Mumsnet has not checked the qualifications of anyone posting here. If you need help urgently or expert advice, please see our domestic violence webguide and/or relationships webguide. Many Mumsnetters experiencing domestic abuse have found this thread helpful: Listen up, everybody

Told my Mum how I feel for the first time last night...now what???? Bit longish...

7 replies

Maidamess · 12/12/2007 08:10

Last night I sent my mother an email (not the best medium, I know) saying why I thought our relationship was so bad and was making me unhappy.

I said about her preferential treatment of my younger brother and his family, her never coming to visit but expecting us to go there, her jealously of other family members ie inlaws.

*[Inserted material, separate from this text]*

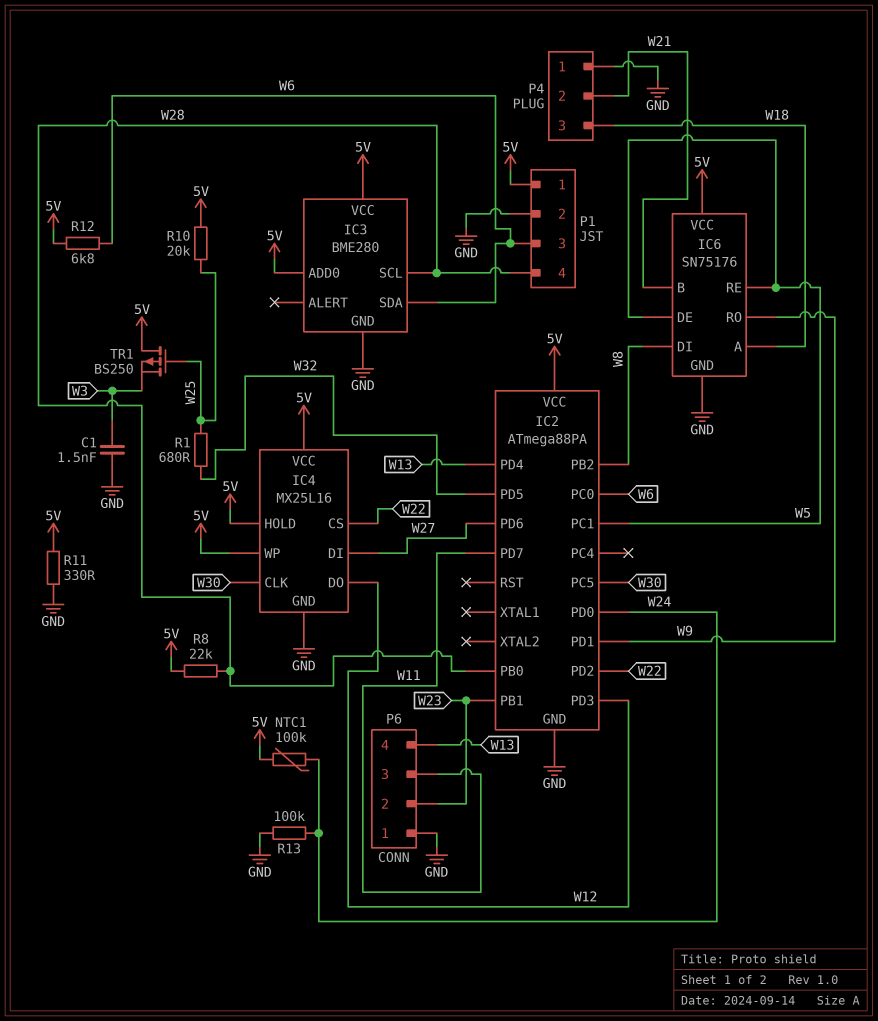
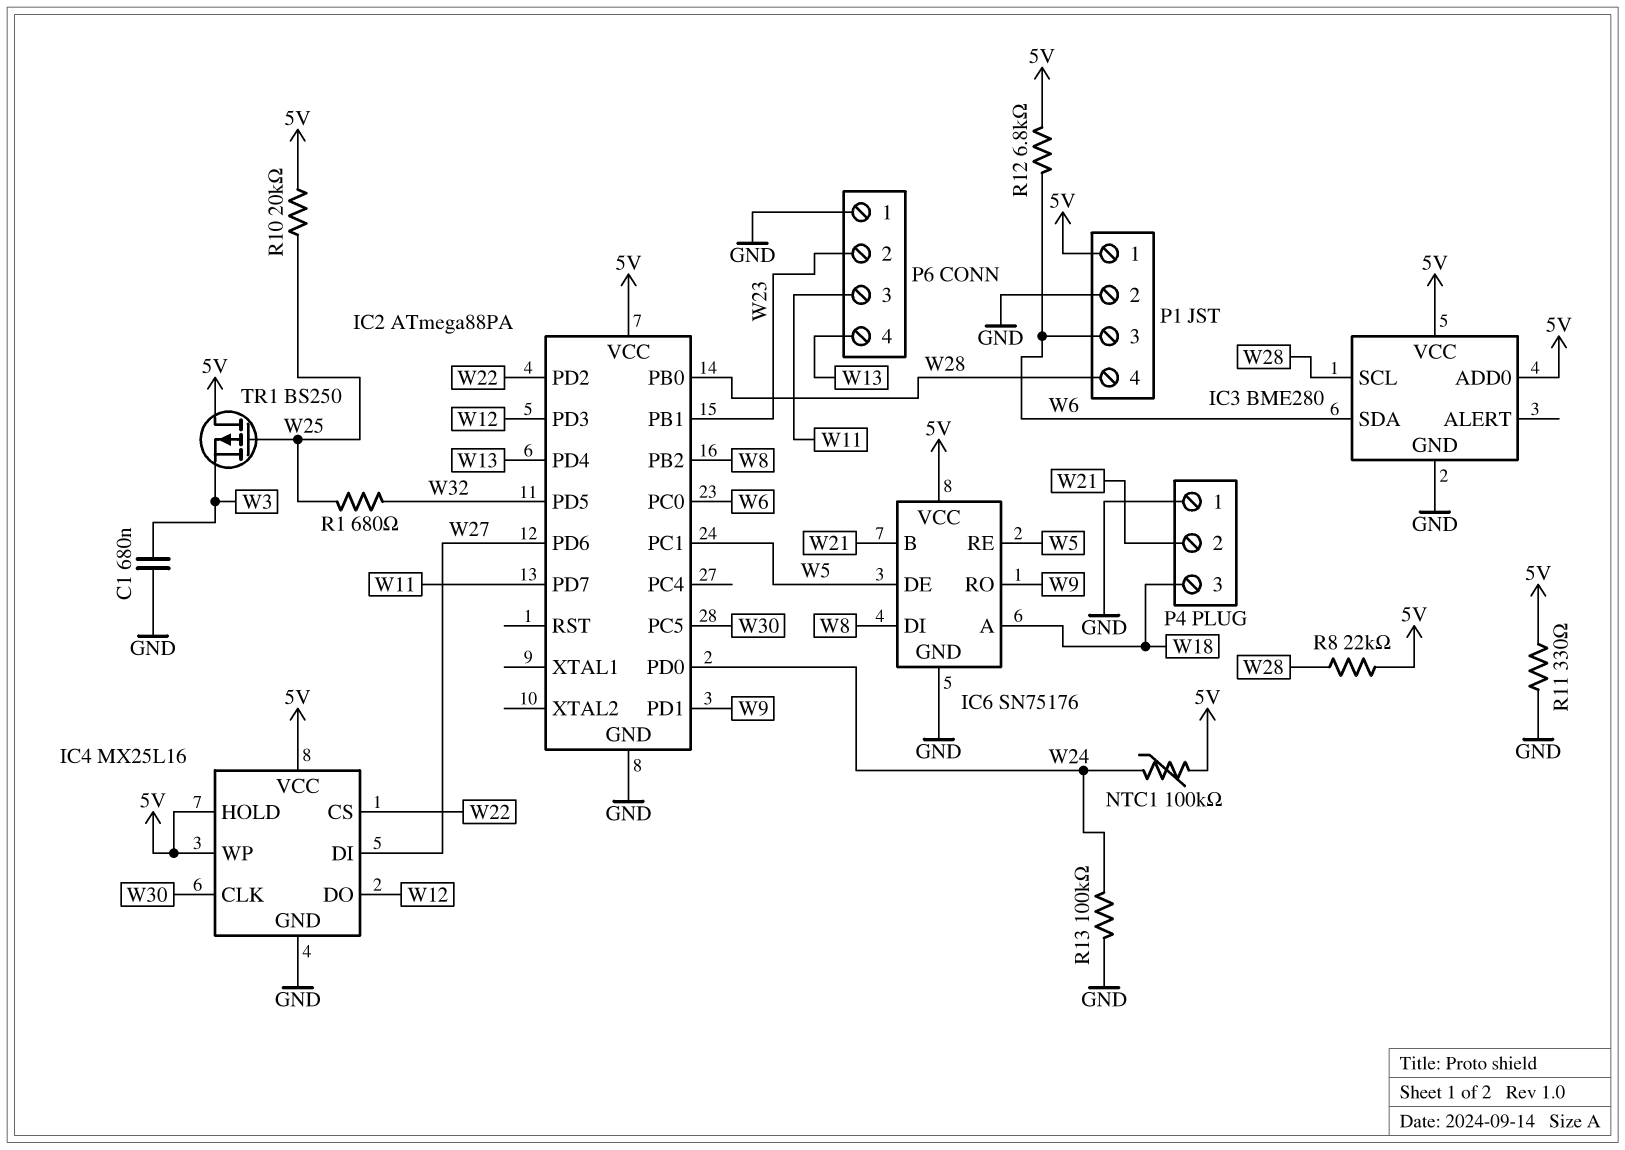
C1: 1.5nF (GND, W3) -> 680nF (GND, W3)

I wasn't nasty, but I was truthful. I am now worrying! I am no good at conflict, confrontation and we are not a family that normally tells it like it is!

I feel all this may have come as a bit of a bolt out of the blue altho it has been simmering under the surface for forever.

I am not expecting to ever be best buddies with my mum, we are too different for that. But I want my children held in the same high regard as my brothers, and given the same time.

I think she will think I am just bitter and jealous, and I suppose when you boil it down, I am. But its her reaction I am dreading.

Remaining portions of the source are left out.